With 100 covers inside and 75 covers outside, Lahpet West End will be considerably larger than Lahpet Shoreditch, which seats around 80. Like the original, the space will be modern and airy with subtle hints to the brand’s Southeast Asian source material including bamboo and tropical plants.
The new site has been in the offing for some time. The pair were in talks with the Slingsby Place site’s landlord Longmartin Properties (a joint venture between Shaftesbury and The Mercers’ Company) ahead of the pandemic, but uncertainty caused the deal to stall. Luckily for the duo, the London property market was looking quite different when talks resumed, resulting in what they say was a very good deal.
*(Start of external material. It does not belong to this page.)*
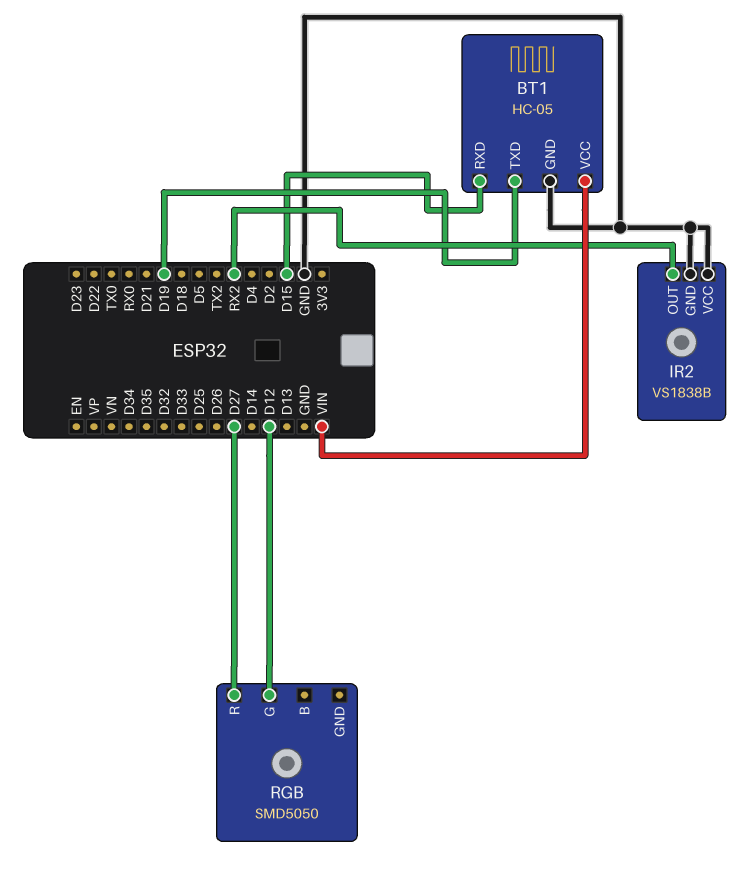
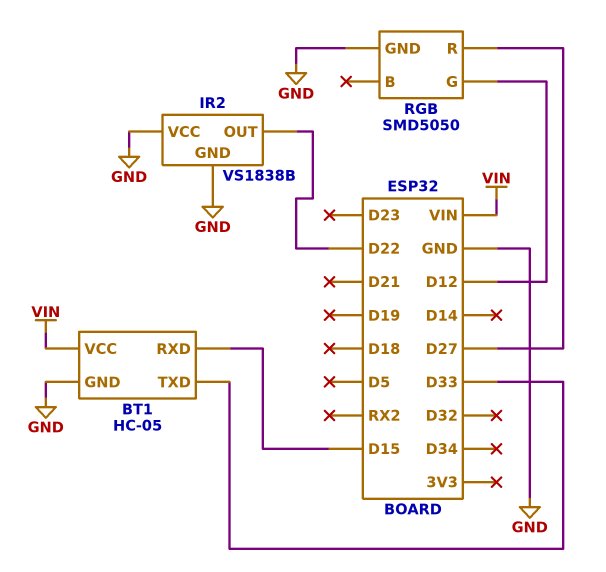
BT1 pin TXD: D19 -> D33
IR2 pin OUT: RX2 -> D22
RGB pin GND: none -> GND

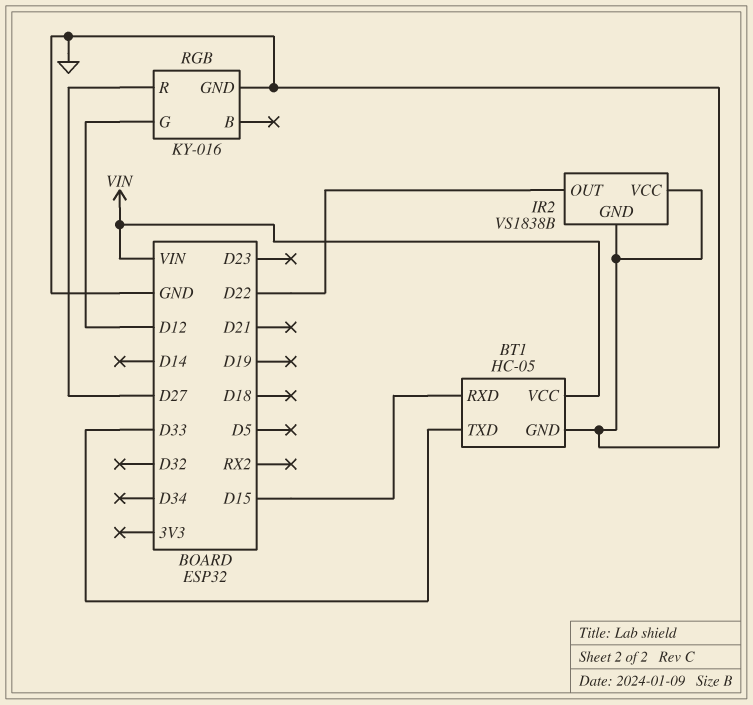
RGB: SMD5050 -> KY-016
Though the pair owe the vast majority of their success to the quality of Lahpet’s offer – the restaurant has attracted favourable reviews, most notably from The Observer’s Jay Rayner – this is not the first time they have got lucky. Lahpet received backing from a hedge fund unusually early on its journey due to the fact that one of the fund’s scouts happened to have a Burmese wife.
Anton was also fortunate to find a Burmese chef. Having grown up eating Burmese dishes prepared by his grandmother and auntie, Anton fell on the idea of opening a contemporary Burmese restaurant while working in recruitment. But while he knew what the food should taste like, he didn’t know how to cook it.
“I knew I needed a Burmese chef,” he admits. “With more established Asian cuisines I could probably have gotten away with hiring a chef who wasn’t from the country itself, but that wasn’t an option for a cuisine for which so few cooks have a frame of reference. As I soon found out, there are very few Burmese chefs in London.”
Anton was close to giving up when a friend told him about an Indian takeaway in Herne Hill that offered a handful of authentic Burmese dishes. The venue – The Cook’s House – was being run by Mahesh and his wife. Mahesh had never cooked professionally in Burma but knew enough about the cuisine to prepare a few key dishes, which ended up being a big hit with the public.
“Looking back, I probably could have opened it as a Burmese takeaway but at the time I didn’t think it would work,” says Mahesh, who was running The Cook’s House to fund his degree Nutrition and Food Management at University of West London.
The course included placements at a number of Western restaurants including Corinthia London and Daylesford Organic. Mahesh’s limited experience in the cooking techniques of his homeland has had a big impact on the food at Lahpet, with the kitchen cooking the majority of its dishes on a Western stove in regular pots and pans rather than using woks.
“This has been a good thing. It makes it much easier for me to train the chefs as I don’t have to teach them a whole new cooking technique,” says,” Mahesh, who isn’t that interested in where his cooks come as long as they have good basic skills and are willing to learn.
“Our head chef and the person that will run things in Shoreditch as we open the West End site is from the Caribbean and started with us as a kitchen porter. We only have one other Burmese chef other than me in the kitchen at the moment.”